3. Probabilidade condicional, regra do produto e independência

Probabilidade condicional quantifica incerteza após observar informação: P(A|B)=P(A∩B)/P(B), com P(B)>0.

Regra do produto: P(A∩B)=P(A|B)P(B)=P(B|A)P(A).

Independência: A e B são independentes se P(A∩B)=P(A)P(B), equivalente a P(A|B)=P(A) (quando P(B)>0).

Aplicação direta em amostragem e qualidade

Em auditoria de consistência, pode-se avaliar se “erro de digitação” é independente de “turno de coleta”. Se não for, a taxa de erro deve ser modelada condicionada ao turno (estratificação operacional).

Passo a passo: calcular P(A|B) em um cenário de recusa

  • 1) Defina A: “recusa”. Defina B: “área urbana”.
  • 2) Estime P(A∩B): proporção de domicílios urbanos que recusaram no total da amostra.
  • 3) Estime P(B): proporção de domicílios urbanos na amostra.
  • 4) Calcule P(A|B)=P(A∩B)/P(B).
  • 5) Compare com P(A|Bᶜ) para avaliar diferença por domínio.

4. Teorema de Bayes e aplicações em classificação e detecção de erros

O Teorema de Bayes inverte condicionais:

P(A|B) = P(B|A) P(A) / P(B)

Com partição {A1,…,Ak}:

P(Aj|B) = P(B|Aj) P(Aj) / Σi P(B|Ai) P(Ai)

Classificação: identificar provável tipo de erro

Suponha que um registro seja sinalizado por uma regra automática B (“renda muito alta para o perfil”). Existem dois tipos de causa: A1=“erro de digitação” e A2=“valor verdadeiro raro”. Bayes permite calcular P(A1|B) e P(A2|B) combinando: (i) prevalências P(A1), P(A2) e (ii) sensibilidade da regra P(B|A1), P(B|A2).

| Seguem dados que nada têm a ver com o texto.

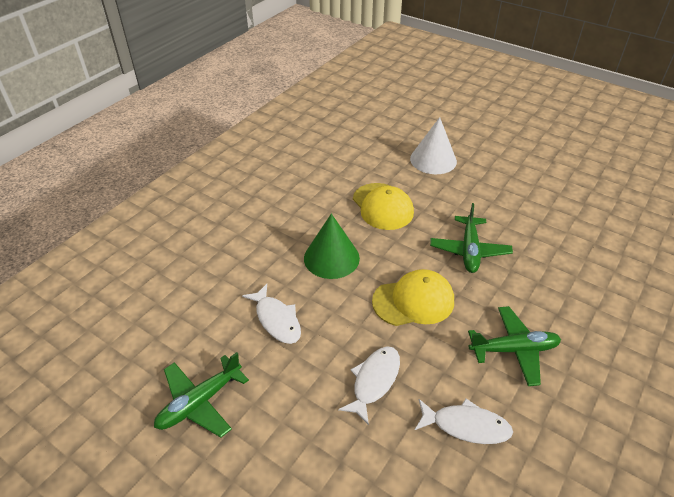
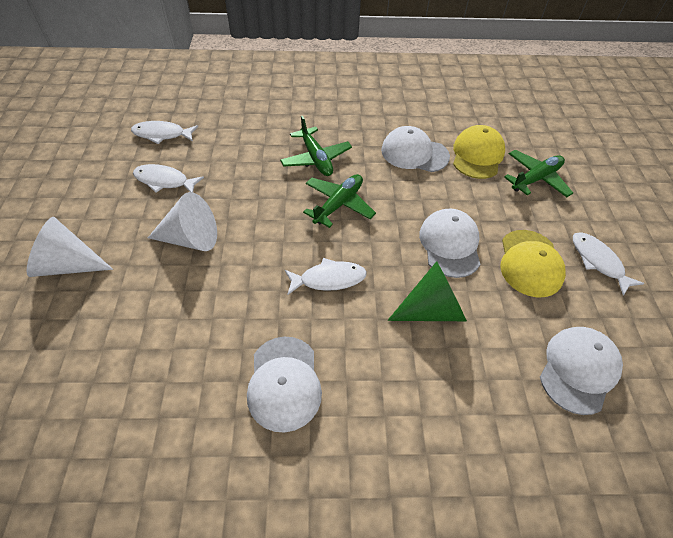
white cap: 0 -> 4
white cone: 1 -> 2
white fish: 3 -> 4

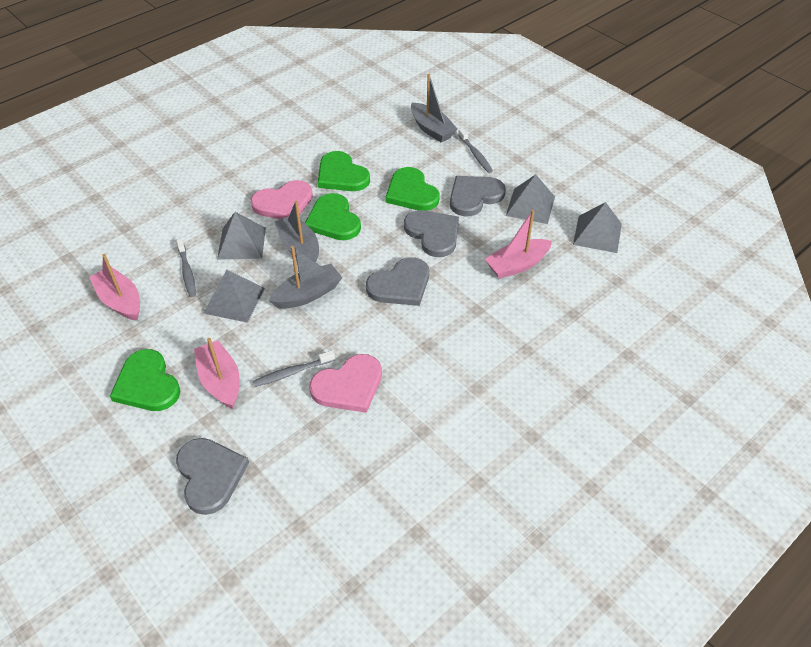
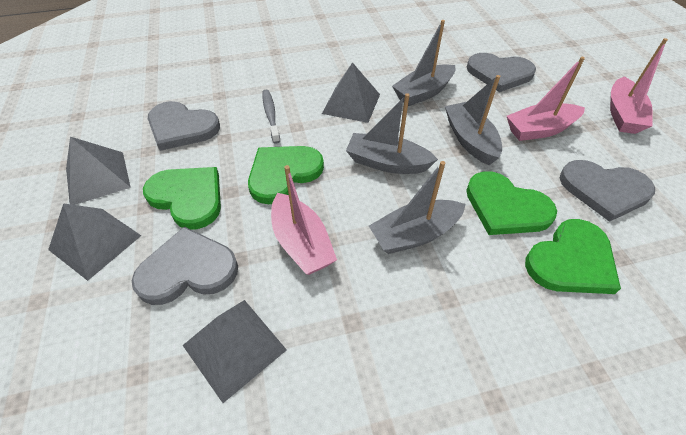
grey boat: 3 -> 4
grey toothbrush: 3 -> 1
pink heart: 2 -> 0

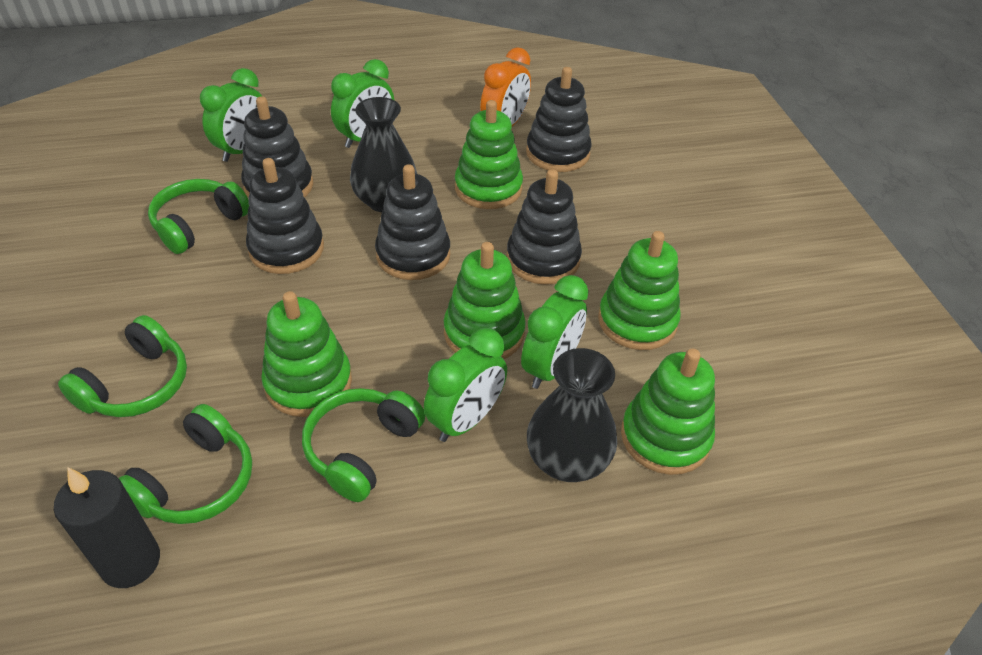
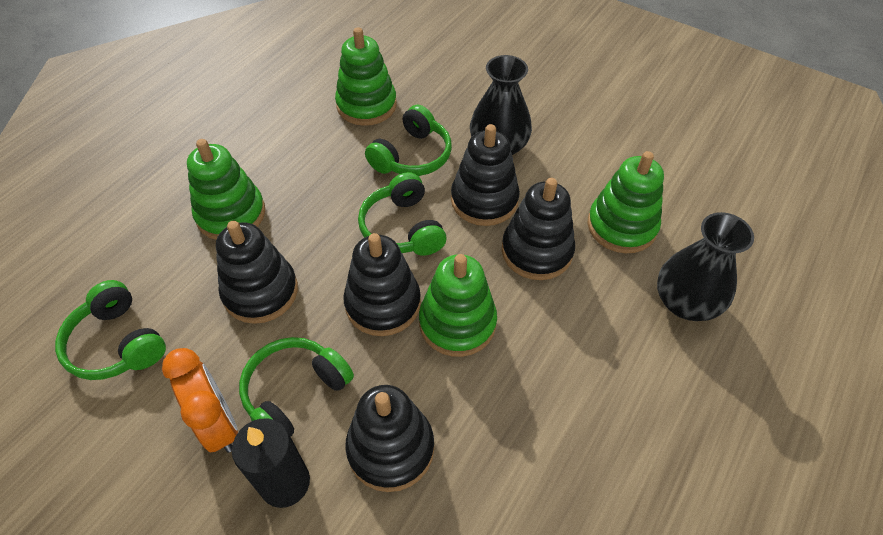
green clock: 4 -> 0
green stacking toy: 5 -> 4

Passo a passo: Bayes para triagem de inconsistências

  • 1) Defina classes de causa (A1,…,Ak) e o sinal/alerta B.
  • 2) Estime priors P(Ai) com histórico de auditorias (proporção de cada causa).
  • 3) Estime P(B|Ai) (taxa de disparo do alerta quando a causa é Ai).
  • 4) Calcule P(B)=Σi P(B|Ai)P(Ai).
  • 5) Calcule P(Aj|B) para priorizar revisão manual (maior posterior primeiro).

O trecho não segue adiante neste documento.